Comme on peut s’y attendre avec un fonds disruptif, les entreprises du secteur IT représentent une part importante du portefeuille, à savoir 43%. Par contre, les géants technologiques comme Amazon.com, Apple, Microsoft, Netflix ou Tesla brillent étonnamment par leur absence. Lebeau: "Nous privilégions des entreprises de moyenne capitalisation et nous accordons moins de place aux grands noms." Un deuxième groupe fortement représenté (23%) comprend des acteurs de la biotechnologie et d’autres entreprises du secteur des soins de santé. Le secteur industriel représente près de 20% du fonds.

"Auparavant, nous étions plus exposés à la Chine, mais nous avons pris nos bénéfices."
Wesley Lebeau
gestionnaire de fonds chez Amundi

Sur le plan géographique, l’Amérique du Nord se taille la part du lion, avec 80% du portefeuille. Le Japon représente 10% et l’Europe 8%. L’exposition aux marchés émergents est minime, soit 2% à peine. Quid de la Chine? "Auparavant, nous étions plus exposés à la Chine, mais nous avons pris nos bénéfices", explique Lebeau. Ce retrait est lié à la guerre commerciale entre la Chine et les Etats-Unis, qui par ailleurs crée aussi des opportunités. Par exemple, le gestionnaire a profité de la période volatile ayant suivi l’embargo américain sur l’utilisation des produits Huawei pour renforcer certaines positions. "Nous avons cherché à savoir qui pourrait le plus profiter de cette guerre commerciale."

Avec 3% du portefeuille, la principale position du fonds est aujourd’hui Salesforce.com, une entreprise américaine spécialisée dans les services de Cloud. Le spécialiste de la cybersécurité – Palo Alto Networks – représentait fin octobre 2,8% du portefeuille, contre 2,7% pour SolarEdge Technologies. Cette entreprise d’énergie intelligente, connue pour ses transformateurs avancés (qui transforment le courant continu produit par les panneaux solaires en courant alternatif, NDLR) est jusqu’à présent celle qui affiche le meilleur rendement. Pour la seule année 2019, son cours a augmenté de 130%.
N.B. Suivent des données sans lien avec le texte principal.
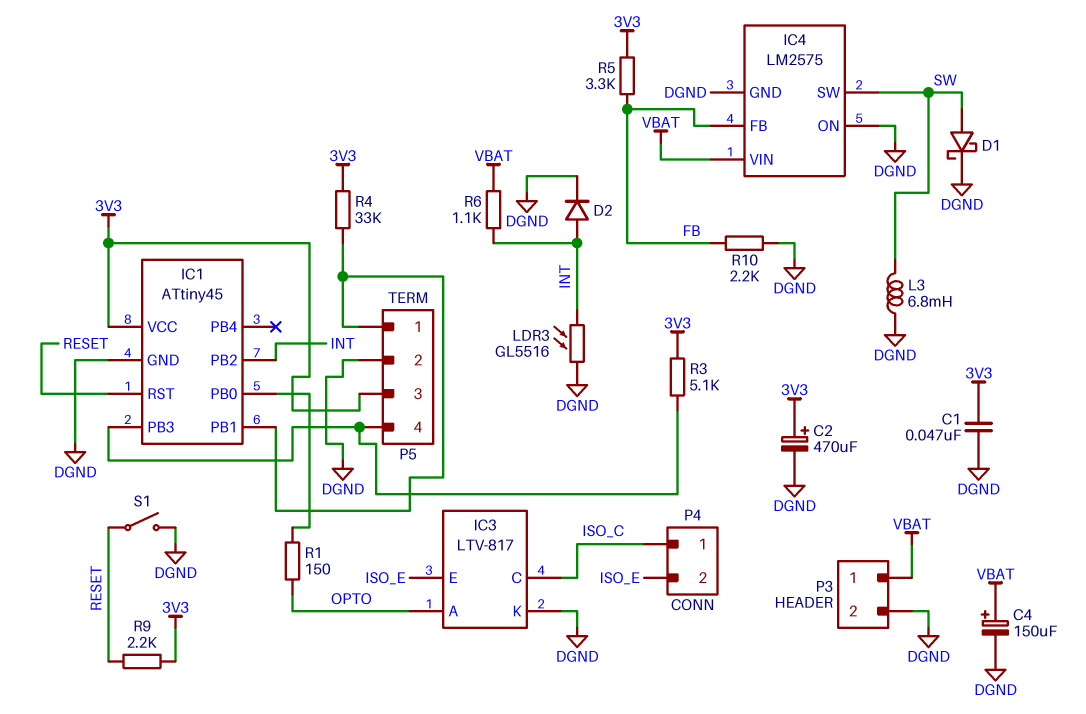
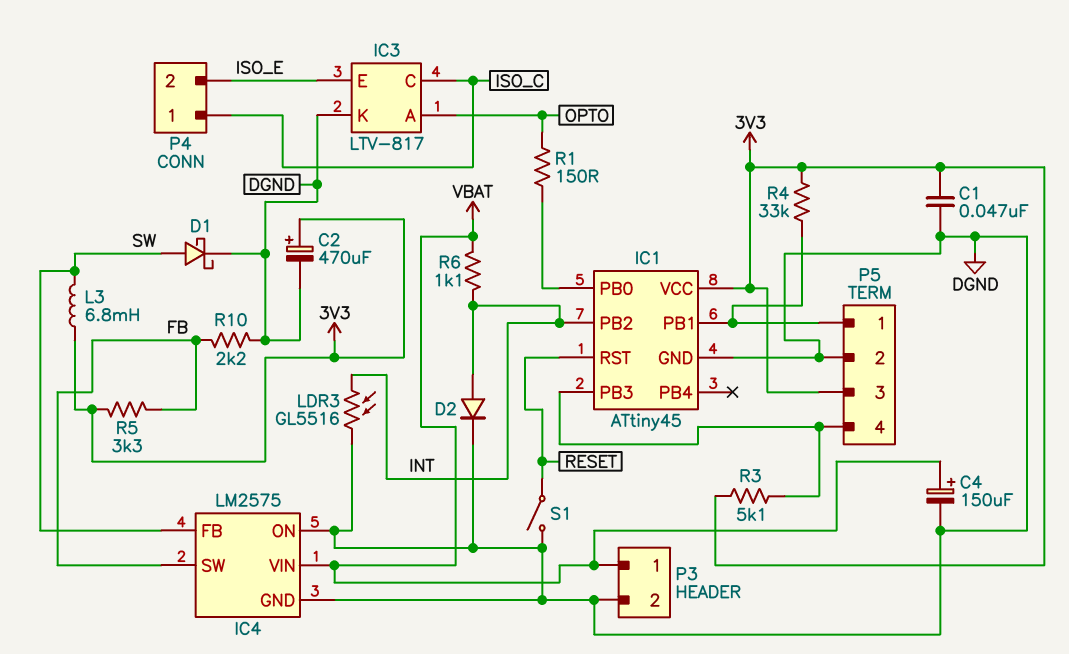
IC4 pin FB: FB -> SW
IC4 pin SW: SW -> FB
L3: 6.8mH (DGND, SW) -> 6.8mH (3V3, SW)
R9: 2.2k (3V3, RESET) -> none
Dans le top 10 du fonds, on trouve également Edwards Life, un leader des technologies innovantes dans le domaine de la chirurgie cardiaque (valves cardiaques) et Marvell Technology, un spécialiste des puces électroniques pour les réseaux 5G et qui compte parmi ses clients tous les grands fabricants d’équipements de réseaux. Cette année, les cours d’Edwards et de Marvell ont déjà augmenté de près de 60%. Le fait qu’une entreprise traditionnelle comme Merck & Co occupe une place de choix dans le fonds s’explique par ses activités dans l’immuno-oncologie, un domaine où la firme pharmaceutique américaine occupe une place de leader.

Depuis son lancement en décembre 2016, le fonds disruptif d’Amundi affiche un rendement moyen annuel de 11,9%, nettement supérieur à la hausse de 8,4% affichée par l’indice MSCI World.